De cette accumulation intense d'organismes constructeurs résulta la
formation d'un second récif, d'importance beaucoup moindre et de
nature différente de celle du récif sous-jacent: c'est un récif de
Zoanthaires et d'Alcyonnaires, entièrement contemporain des schistes
à Sp.pachyrhynchus qui en constituent le soubassement et qui
l'envasèrent jusqu'au moment où, alors qu'il avait atteint la phase du
niveau calcaire moyen, l'accentuation de l'oscillation descendante du
fond de la mer amena bruqement celui-ci à un isobathe franchement
bathyal, où les organismes constructeurs trouvèrent une mort rapide.
L'enlisement du récif se termina par le dépôt des schistes de Matagne.
Les deux récifs de Boussu sont arasés au-dessous de leur axe
respectif, comme l'indique la convergence vers le bas, chez l'un comme
chez l'autre, des deux plans de la base et du sommet: on ne peut donc
se faire une idée exacte de leur puissance.
Dans leut état actuel, au point de leur plus forte expansion, qui doit
être néanmoins voisin de la région axiale, la largeur d'affleurement
du récif à Pachystroma atteint environ 225 à 230 mètres. Si l'on tient
compte de l'angle de pendage du plan de base, qui est de 48°N., on
constate qu'en ce point la puissance de la masse F2h atteint à peu
près 170 mètres.
Quant au récif à Acervularia, dont la largeur d'affleurement est de
45 mètres environ et dont l'angle d'inclinaison du plan de base est
de 60°N., sa puissance ne dépasse guère 35 à 36 mètres.
Même en ne tenant pas compte que dans la région axiale elle-même,
actuellement disparue, cette puissance a sans doute été plus forte
encore, si l'on ajoute à ces deux données la puissance (8 à 10 mètres)

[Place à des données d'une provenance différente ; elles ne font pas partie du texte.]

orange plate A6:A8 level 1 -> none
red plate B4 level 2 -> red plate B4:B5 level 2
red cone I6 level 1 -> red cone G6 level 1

des schistes qui séparent les deux récifs, on atteint une hauteur
totale de 216 mètres, qui dépasse sensiblement l'isobathe inférieur
de la région néritique.
Vue de la carrière de Boussu, près du cimetière, montrant la superposition
du récif à Acervularia (F2j) au-dessus du récif à Pachystroma (F2h).
Profil oriental du massif de Boussu-en-Fagne montrant deux récifs
superposés (F2h et F2j).
Les schistes à Sp.pachyrhynchus situés entre le récif a Pachystroma et le
récif à Avervularia sont extrêmement fossilifères.

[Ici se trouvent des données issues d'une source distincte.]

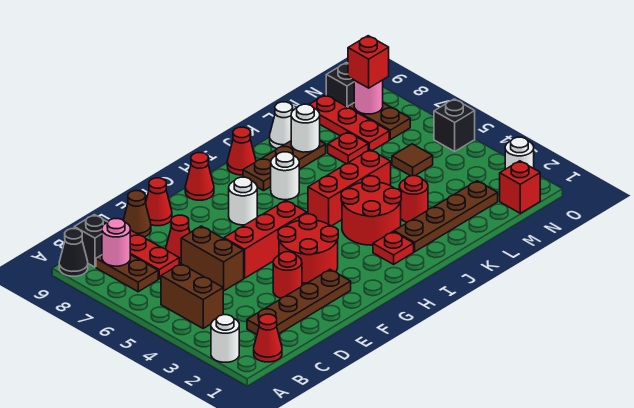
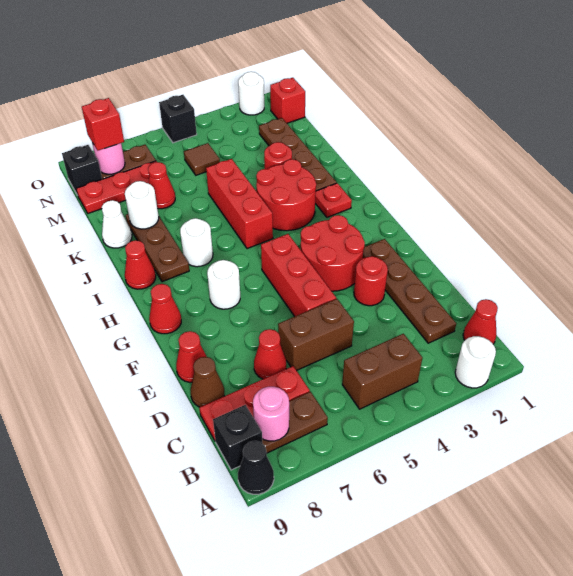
red plate L7 level 1 -> red cone L7 level 1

Les polypiers y foisonnent. Leur colonies atteignent fréquemment une grande
taille. Les Brachiopodes y sont très communs. Peu de mollusques et peu de
trilobites.
Les formes suivantes s'y rencontrent surtout:
Cyathophyllum hexaghonum
Heliophyllum helianthoides
Acervulvaria Davidsoni
Acervularia pentagona
Acervularia Goldfusse
Alveolites subaequalis
Alveolites suborbicularis
Favosites cervicornis et boloniense etc.etc.
Spirifer acutosinus
Spirifer Verneuili
Spirifer bifidus
Spirifer Sauvagei
Spirifer pachyrhynchus
Cyrtina Rigauxi
Cyrtina Douvillei
Athyris concentrica
Athyris Bayeti
Athyris Davidsoni
Athyris Oehlerti
Camarophoria megistana
Rhynchonella boloniensis
Rhynchonella cuboides
Rhynchonella pugnus
Rhynchonella Barroisi
Douvillina Gosseleti
Douvillina latissima
Douvillina retrorsa
Douvillina Dutertrii
Productella Larminati
Strophalosia productoides
Strophalosia membranacea
Schizophoria striatula
Rhipidonella dumontiana
Skenidium Deshayesi
Pentamerus globus
Pentamerus biplicatus
Pentamerus brevirostris
Merista plebeja
Dielasma elongata
Melocrinus inornatus
Melocrinus Dorlodoti
Melocrinus Dewalquii
Taxocrinus Beyrichi
Le calcaire gris (niveau moyen du récif à Acervularia) = F2j est également
très riche en fossiles. (Matériaux non encore étudiés).
Enfin, le calcaire à Pachystroma F2h renferme outre des Stromatopores, des
Algues calcaires et des Stromatactis.